Мой друг от шестидесятых. 70-летию Валерия Сергеева - страница 11

стр.

…Ещё и время «Золотого кольца» в СССР не началось, а для меня вся та краса благодаря тебе, мой друг, вдруг выступила из-за лесов и холмов, засияла в ту ясную, искристую, звенящую крепкими снежными настами пору. Любовались ли некрупными мохнатыми лошадками на Юрьевском торгу, их гривками, густо запорошёнными инеем, или стояли на льду озёрном у легендарного Синего камня, вблизи полуруин Никитского монастыря под Переславлем,   или шли, наконец, пустыным санным просёлком, по санным и копытным следам, в свете молодой луны, от железнодорожной станции к спящему где-то ещё за лесами и полями Чернокулову, – нигде, ни разу не оставляло чувство, что мы здесь свои, а не чужаки. Отовсюду веяло прибытком надёжной неколебимости – ото всех окоёмов сердцевинной нашей с тобой земли   – Срединной Руси.

Шли и не догадывались пока, что судьба надолго свяжет нас самих и наших детей с этой Срединной, совсем не малой, родиной – с тем же Чернокуловом, с тихой Нерлью, с кряжистым прадревним Ростовом-Великим.

  «… В навечерие праздника, когда догорал в морозном воздухе ранний зимний закат и ро­зовый свет на снегах становился всё холодней и холодней и как-то совсем незаметно синел, из домов, оставя пред­праздничные приготовления, выходили люди и смотрели на темнеющее небо, ожидая первой, рождественской звезды…

Наступала ночь Рождества, отступало время, и в празднике его преодоления по засыпанной снегами Ру­си – всякий человек, стар и млад, готовился стать участ­ником встречи на земле рождающегося младенца. В этот вечер по сельским и городским улицам зачинались пер­вые рождественские песни – колядки. Их пение в древ­ности было распространено по всей Руси. От XVII века дошли первые записи северорусских колядок, но сами песнопения восходят к глубокой древности. Колядки вос­певают прошлое так, как будто оно совершается сегодня, в эту ночь, а сами поющие – свидетели и участники события. Русские дети под лунным светом сочельника, по­скрипывая морозным снегом по подоконьям, беседовали в колядках с пастухами, идущими поклониться новорож­денному…».

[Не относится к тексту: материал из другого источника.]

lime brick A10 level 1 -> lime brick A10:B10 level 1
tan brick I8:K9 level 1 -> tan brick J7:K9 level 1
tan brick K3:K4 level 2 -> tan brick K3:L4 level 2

Перечитываю сейчас страницы твоей книги о величайшем художнике России (Валерий Сергеев. «Рублев» М., ЖЗЛ, 1981) и   думаю: а, может, и тогда уже, в дни нашего зимнего путешествия, откладывались в твоём сознании первые этюды и эскизы, первые композиционные узлы будущей биографии… Современное житие иконописца с иноческим именем Андрей... Но спроси я тебя тогда о таком вероятии, ты, скорей всего, удивился бы или даже рассердиться вслух по поводу самой чрезмерности предположения. Как и меня – спроси в те дни кто-нибудь: смогу ли однажды отважиться на книгу о великом князе Московском, герое Куликовской битвы, я бы, уж точно, опешил, обеими руками отмахнулся. Что, мол, за неумная шутка?..

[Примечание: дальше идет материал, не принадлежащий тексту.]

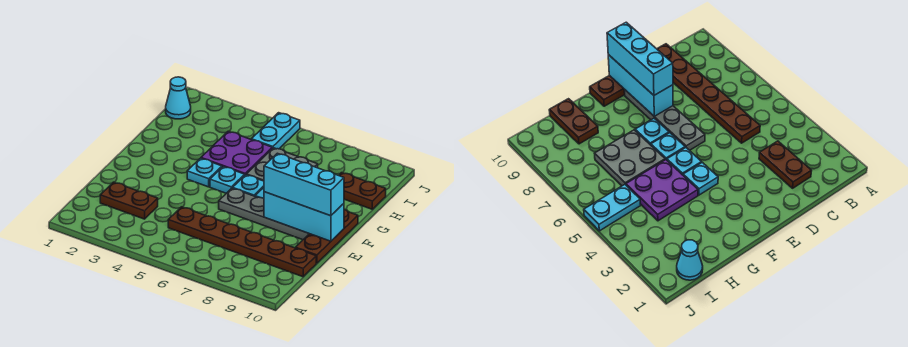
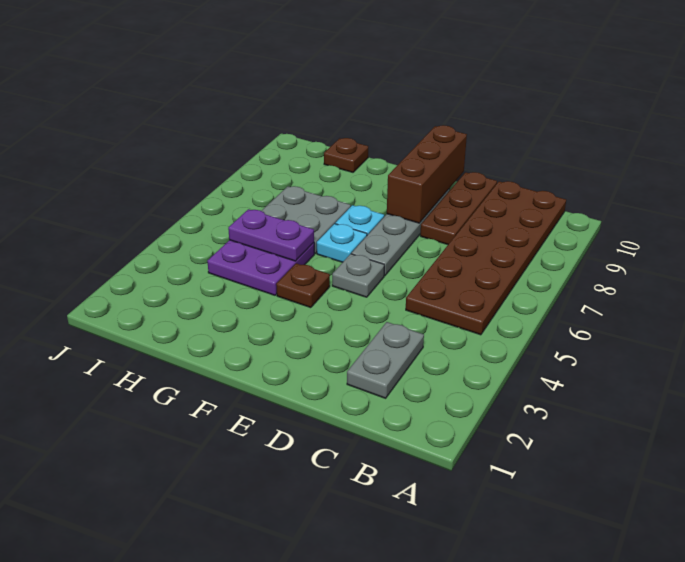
brown plate C2:C3 level 1 -> grey plate C2:C3 level 1
brown plate C5:C10 level 1 -> brown plate B5:C10 level 1
brown plate D10:F10 level 1 -> brown plate D8:D10 level 1
none -> grey plate E5 level 1
cyan brick E8:E10 level 2 -> brown brick E8:E10 level 2
cyan brick E8:E10 level 3 -> none
cyan plate F4 level 1 -> brown plate F4 level 1
cyan plate F5 level 1 -> none
none -> purple plate G5:H5 level 2
brown plate H9:H10 level 1 -> brown plate H10 level 1
cyan cone I1 level 1 -> none
cyan plate I5:J5 level 1 -> none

Но доподлинно знаю: без того бескорыстного духовного путеводительства по градам и весям Руси Срединной, которым так щедро одаривал меня в шестидесятые-семидесятые годы Валерий, без его поощрений моим первым попыткам погружений в глубины родной истории, откуда бы взялась дерзость у меня для книги о Дмитрии Донском.


***

Выход в свет сергеевского «Рублева», помню, становился для издательства «Молодая гвардия» событием своего рода рубежным. Пусть и «Бог», по привычке, ещё велено было печатать с маленькой буквы, пусть во время подготовки книги   автору и редактору дважды пришлось   сокращать количество иллюстраций (вместо трёх первоначально подготовленных шестнадцатистраничных фототетрадей в итоге, «чтобы не слишком раздражать недоброжелателей издательства…»,   уцелела одна), а всё равно общая радость была велика. Вот она, наконец, книга о художнике-христианине, в которой подлинный смысл его великих образов обозначен открыто, твёрдо, без лукавых умолчаний, без эстетской сосредоточенности на одних лишь «совершенных пропорциях» да «тонких цветовых рефлексах».

Когда раздались извне издательства первые громкие хвалы «Рублеву», начальство приободрилось и заключило с автором договор на работу о Дионисии, следующем по значению и времени великом художнике Древней Руси. Сергеев бодро и пылко принялся за новый труд для той же биографической серии, благо житейского материала о Дионисии сохранилось не в пример больше, чем о его гениальном предшественнике.